Pride and Prejudice by Jane Austen is one of the most cherished love stories in English literature: the courtship between Elizabeth Bennet and Fitzwilliam Darcy. As in any good love story, the lovers must elude and overcome numerous stumbling blocks but the ending is emotionally satisfying. Austen shows the power of love and happiness to overcome class boundaries and prejudices, a theme that parallels my own personal life. Another theme is that a person cannot be judged by his or her outer being but rather it is character that counts. A pretty face does not indicate a pure soul.

I read to escape. I enjoy books that take me to another time and place. Every time I read Pride and Prejudice, I am transported to 19th century England (or at least a romanticized version of that place). In addition to the romantic story line and the vividly drawn characters, I enjoy that this book was written by a woman at a time when English society associated a female’s entrance into the public sphere with a loss of femininity.

From the Publisher:
"It is a truth universally acknowledged that a single man in possession of a good fortune must be in want of a wife."

So begins Pride and Prejudice, Jane Austen's perfect comedy of manners--one of the most popular novels of all time--that features splendidly civilized sparring between the proud Mr.
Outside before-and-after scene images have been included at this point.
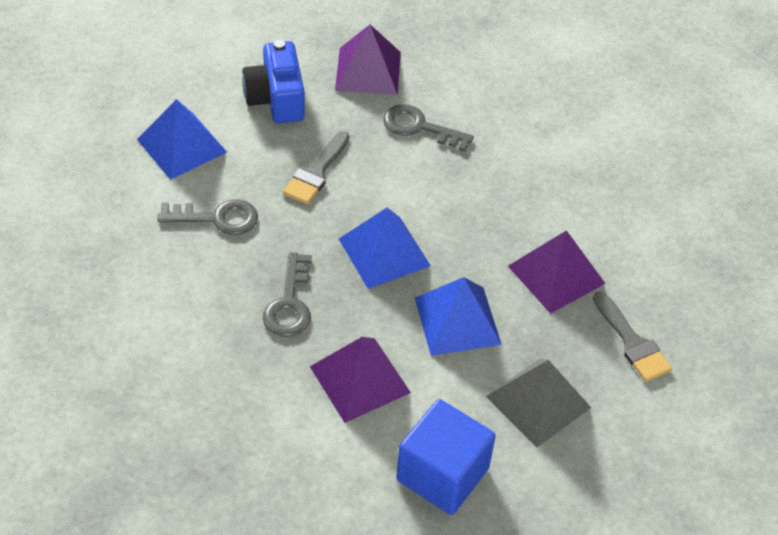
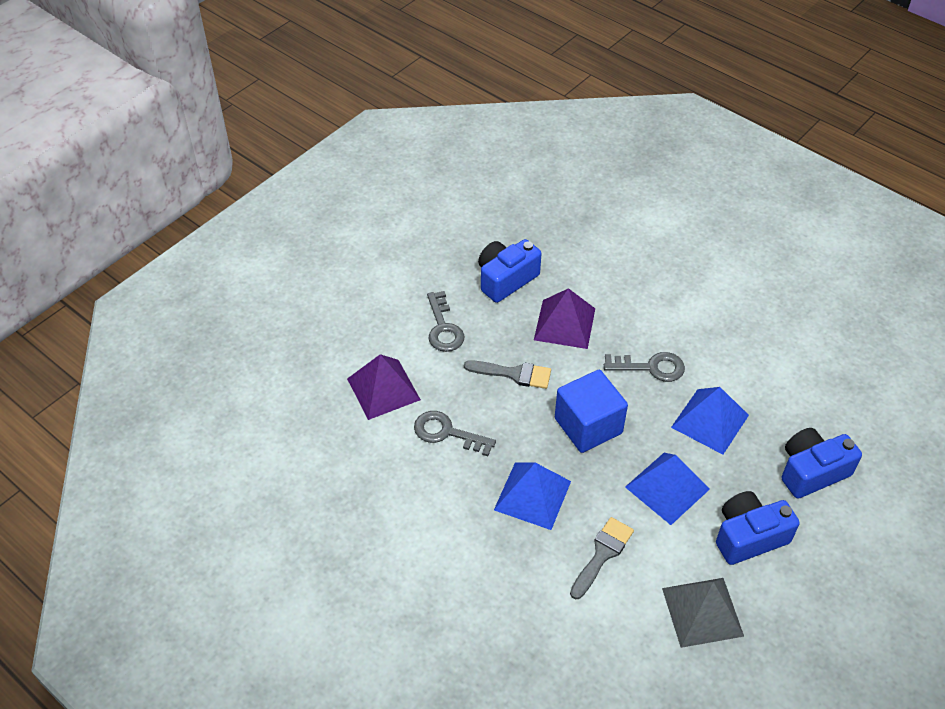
blue camera: 1 -> 3
purple pyramid: 3 -> 2

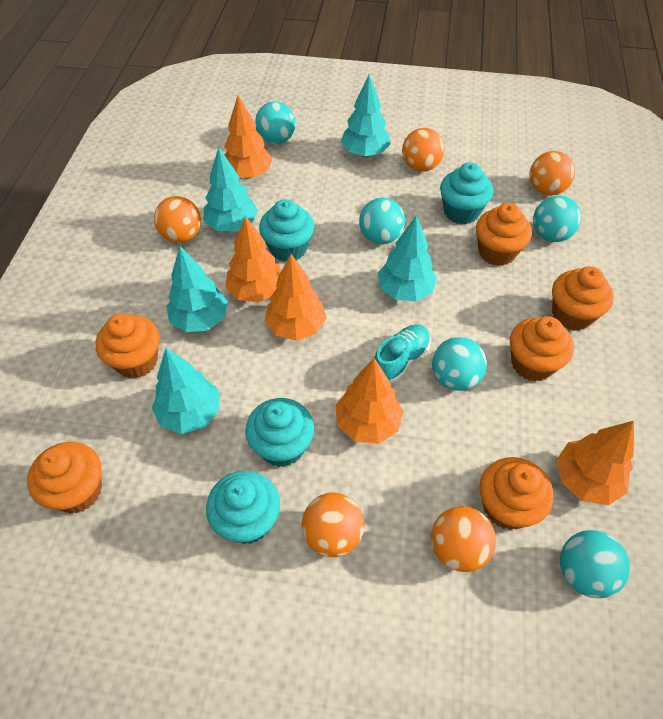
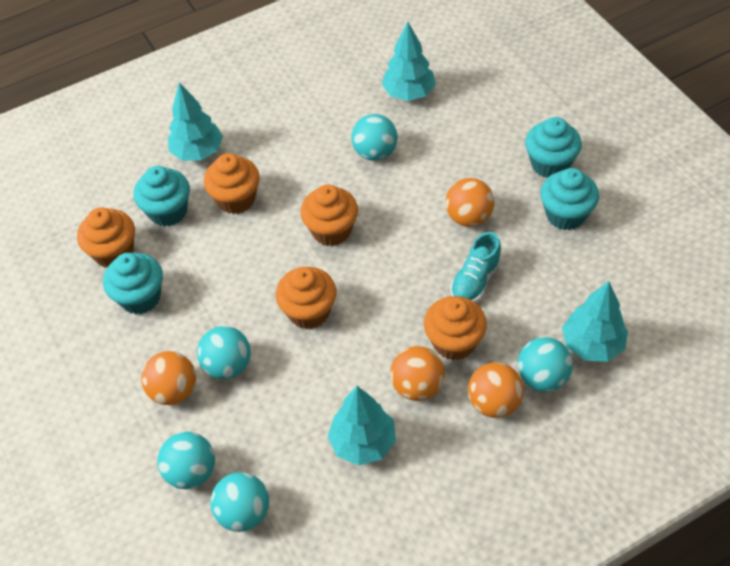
orange ball: 5 -> 4
orange cupcake: 6 -> 5
orange tree: 5 -> 0
turquoise tree: 5 -> 4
Darcy and the prejudiced Elizabeth Bennet as they play out their spirited courtship in a series of eighteenth-century drawing-room intrigues. "Pride and Prejudice seems as vital today as ever," writes Anna Quindlen in her introduction to this Modern Library edition. "It is a pure joy to read." Eudora Welty agrees: "The gaiety is unextinguished, the irony has kept its bite, the reasoning is still sweet, the sparkle undiminished. [It is] irresistible and as nearly flawless as any fiction could be."

About the Author:
Jane Austen depicted 18th and 19th century middle class manners with insight, wit, and irony. The English novelist’s novels Emma, Pride and Prejudice, Sense and Sensibility, Mansfield Park, Persuasion, and Northanger Abbey all were made into films. Acclaimed and exemplified as a master story writer today, Jane Austen received little public recognition during her lifetime. The author published much of her writing anonymously; she died at the age of 41. Many of her now revered writings were published posthumously. Jane Austen Societies exist world-wide where members gather to further their understanding, promote, and share their admiration of this great author’s work.